Pascal Cuche, Freshfields : Je suis d’accord avec ce qui a été dit. Aujourd’hui la transition énergétique touche tous les secteurs économiques. On a heureusement dépassé le stade auquel la transition énergétique se résumait à la promotion des seules énergies renouvelables. Tous les industriels sont entrés dans une logique de décarbonation de leur activité, ce qui engendre du M&A au travers de vastes opérations de réorganisation industrielle. L’automobile en est un bon exemple avec les opérations Horse et Ampère de Renault dans le cadre de la réorganisation de ses activités de véhicules électriques et thermiques. C’est un exemple mais il y en a plein d’autres. Quand on regarde les opérations sur lesquelles notre cabinet est positionné, bon nombre d’entre elles sont en réalité motivées de près ou de loin par des impératifs liés à la transition écologique au travers de la nécessaire “décarbonation” de leurs activités. Si on avait une vision macroéconomique et des données sur les transactions plus ou moins “drivées” par un souci de décarbonation, on serait surpris par le poids de cellesci dans le volume des transactions aujourd’hui.

 

MdA : Chez Alantra, Philippe vous avez peut-être quelques chiffres sur la dynamique M&A portée par la décarbonation dont parle Pascal ?

 

Philippe Sciorella, Alantra : En renouvelable, en France, il y a moins de projets comparés qui sortent et la loi d’accélération n’a pas encore eu l’impact souhaité ou du moins pas encore. Et les acteurs historiques ont dépassé le stade du renouvelable solaire/éolien, ils visent déjà les systèmes de batteries intégrés, hydrogène. Et les acteurs historiques passent aussi à ces technologies pour avoir du rendement. Les investisseurs infra comme Ardian sont passés sur des plateformes de développement plutôt que des actifs individuels n’apportant pas de rendement suffisant et les investisseurs PE traditionnels comme EQT sont également entrés sur ce segment, de même que les fonds type fonds de pension / assureurs ce qui a saturé la demande. Les acteurs comme Tikehau cherchent des business models de services, plus risqués et se rapprochant d’investissements PE classique et regardent moins le renouvelable qui n’est pas leur thèse d’investissement.

Agnès Rossi, Simmons & Simmons : Pour ma part, je suis plus globale que cela. La décarbonation c’est encore trop restreint je pense. Il faut parler de changement climatique. Nous parlons peu de la résilience des villes au changement climatique. L’adaptation des villes au changement climatique est un enjeu énorme.

Maud Minoustchin, Trocadero CP : Oui effectivement pour atteindre les objectifs de la transition énergétique, la marche est grande.
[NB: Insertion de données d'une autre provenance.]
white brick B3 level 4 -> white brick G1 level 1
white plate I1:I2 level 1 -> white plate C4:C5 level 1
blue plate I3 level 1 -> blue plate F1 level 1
Il faut à la fois décarboner en créant de nouvelles infrastructures d’énergies renouvelables, mais il faut aussi s’attaquer à la décarbonation des actifs existants. Cela rejoint ce que disait Pascal. Trocadero CP a lancé cette nouvelle stratégie il y a un an alors totalement émergente. Car si l’ambition est de décarboner conformément à l’accord de Paris, c’est l’ensemble du tissu productif qu’il faut mettre à contribution : tous les acteurs
utilisent des bâtiments, des moyens de transport et sont eux-mêmes source d’émission CO2.

Pascal Cuche, Freshfields : C’est vrai et je trouve que c’est assez nouveau. On sent que partout les acteurs sont en train de se structurer. On a dépassé le stade du discours “vert” pour entrer dans des stratégies industrielles globales centrées sur ces problématiques. Cela se traduit concrètement dans les organisations industrielles. Tous les grands groupes se structurent. La démarche est intégrée.

Maud Minoustchin, Trocadero CP : Les grands groupes sont maintenant soumis à des contraintes réglementaires et se mettent en ordre de marche. Dans le monde des PME/ETI, la crise énergétique de l’année dernière a vraiment permis aux dirigeants de prendre conscience que la dépendance aux énergies fossiles était source de fragilité économique et financière. Depuis ce basculement, je n’ai plus besoin de convaincre un dirigeant de l’importance d’engager une démarche de décarbonation, ne serait-ce que pour des raisons de résilience économique.

Philippe Sciorella, Alantra : On est encore assez en retard en France. Il y a encore peu d’acteurs qui proposent des offres alors que cela fait plus de dix ans que des acteurs de l’efficience énergétique ayant un business model ESCO existent aux Etats-Unis. Alors que c’est économique viable et qu’il pourrait y avoir un cadre d’investissement.

 

MdA : Philippine et Chloé, justement pour faire la transition avec ce que dit Philippe. Zilo Énergie est lancé avec l’idée d’aider les particuliers à opérer la transition énergétique. C’est bien cela ?

 

Chloé Roubach, Zilo Énergie : Effectivement, nous nous sommes lancés avec l’idée qu’il n’y a pas que les industriels et les grands groupes qui doivent s’emparer de la transition énergétique. Les particuliers aussi. Mais pour ce faire, il faut avoir des modes de production décentralisés comme le solaire en toiture. A ce sujet la France est très en retard par rapport aux autres pays européens notamment ses voisins. Il n’y a que 4% des maisons individuelles en France qui sont équipées de panneaux PV contre près de 20% en Allemagne et plus de 30% aux Pays-Bas. Le problème majeur pour les particuliers c’est que cela représente un investissement important. Avec Zilo, nous voulons accélérer la transition en levant toutes les barrières via un format d’abonnement leur permettant de consommer leur propre énergie sans investissement initial. C’est un modèle qui existe à l’étranger et notamment en Allemagne, où Enpal par exemple fonctionne déploie plus de 2 000 installations par mois.

 

MdA : L’avantage c’est qu’il y a déjà des modèles qui fonctionnent bien.

 

Philippe Sciorella, Alantra : Et cela marche bien, aux Etats-Unis certains fournisseurs ont entre 700 000 ou 800 000 clients. Cela vaut plusieurs milliards en Bourse.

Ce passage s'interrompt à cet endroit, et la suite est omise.